Qual a marca das duas primeiras semanas do governo Bolsonaro? Evidenciam-se, face aos acontecimentos, duas características muito bem definidas: a combinação explosiva de ímpeto destrutivo dos pilares fragilizados do Estado brasileiro e a confusão digna de um time de várzea, sem esquema tático, a correr pelo campo distribuindo caneladas, com pequenos lances dignos de figuração nas “videocassetadas” das tardes de domingo na TV.
Em poucos dias, o governo Bolsonaro, através do MEC, alterou um edital permitindo publicidade, erros de português e ausência de bibliografia em livros didáticos, para voltar atrás no dia seguinte e anular a aberração; por meio do chefe da Casa Civil, na ânsia de produzir símbolos ideológicos e falsos de “desaparelhamento da máquina pública”, exonerou até os responsáveis pelas exonerações e travou o governo, impedindo novas demissões; e, por intermédio da equipe econômica, desmentiu o próprio presidente eleito, que anunciou medidas ainda não combinadas entre o mercado e seus subordinados.
Em paralelo, um show de pequenas chinelagens explicitou a inépcia e a desfaçatez: o filho do vice-presidente foi alçado a um posto na carreira de um banco público com remuneração exorbitante, em um claro indício do que conhecemos por nepotismo; a titular do Ministério da Família condenou a teoria da evolução das espécies, de Darwin, em grotesca manifestação contra a ciência; o “Caso Queiroz” continua sem explicações, com nova falta ao depoimento marcado e a mudança de parentes para São Paulo.
Assusta, no entanto, que este combo espantoso de incompetência e a fome de dez leões para impulsionar uma agenda recessiva mantenha-se bailando livre pelo campo.

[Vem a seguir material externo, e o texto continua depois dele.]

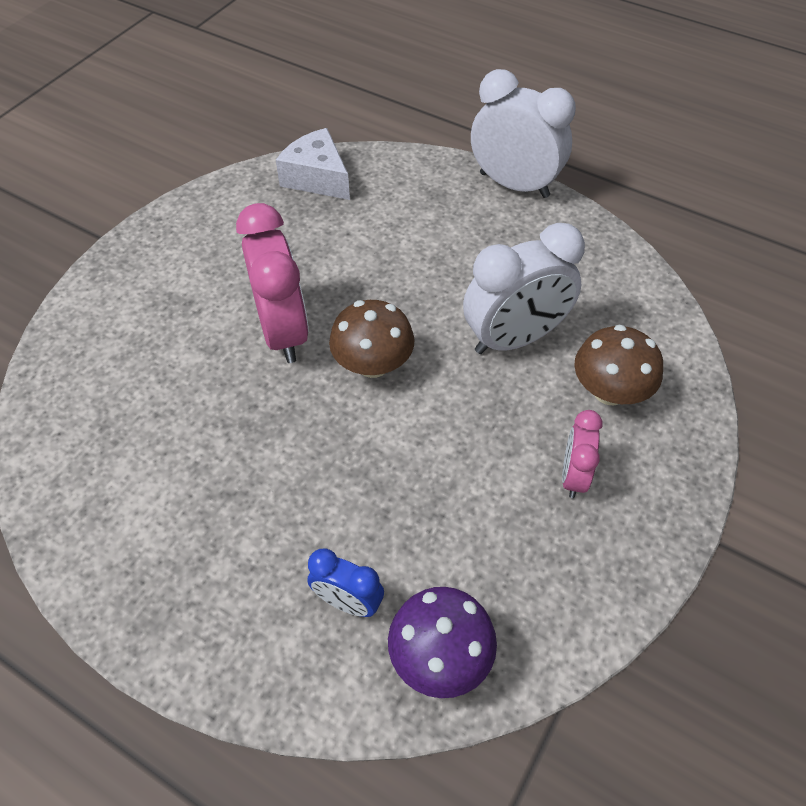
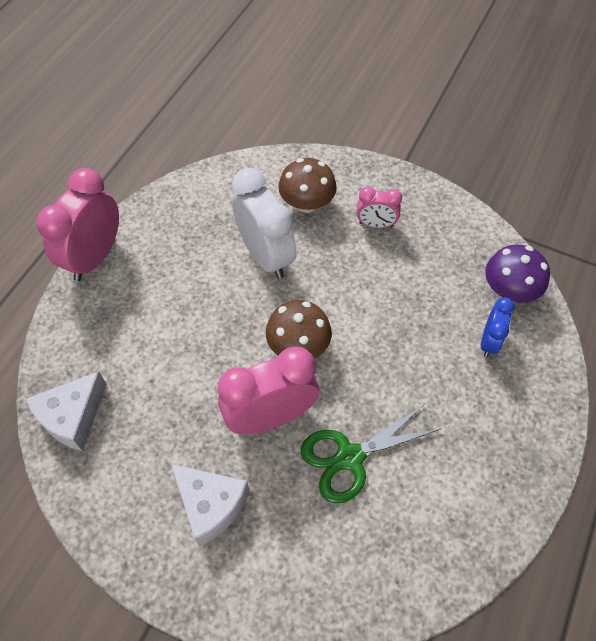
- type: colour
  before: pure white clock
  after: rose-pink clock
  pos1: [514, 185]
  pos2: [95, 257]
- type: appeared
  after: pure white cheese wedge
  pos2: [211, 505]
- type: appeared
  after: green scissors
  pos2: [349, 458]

A anestesia das forças democráticas parece ser de efeito prolongado, aumentando a confusão provocada pela avalanche de declarações destrambelhadas e atos grotescos. Persiste, no entanto, a disposição anunciada de destruir o patrimônio nacional, entregar os bancos públicos ao comando do rentismo, dilapidar a aposentadoria dos trabalhadores, incinerar os serviços públicos, atacar a ciência e a cultura e enterrar as relações internacionais.
Já dizia o ditado: “quem tem que torcer é quem apostou no cavalo”. O nosso papel é outro: é preciso, mais do que nunca, reacender o debate sobre o direito ao trabalho digno, recolocar a questão distributiva e o combate às desigualdades sociais no centro da agenda, proteger o emprego, defender os serviços públicos, a educação crítica e emancipadora e enfrentar os ataques aos direitos do povo trabalhador e à soberania nacional.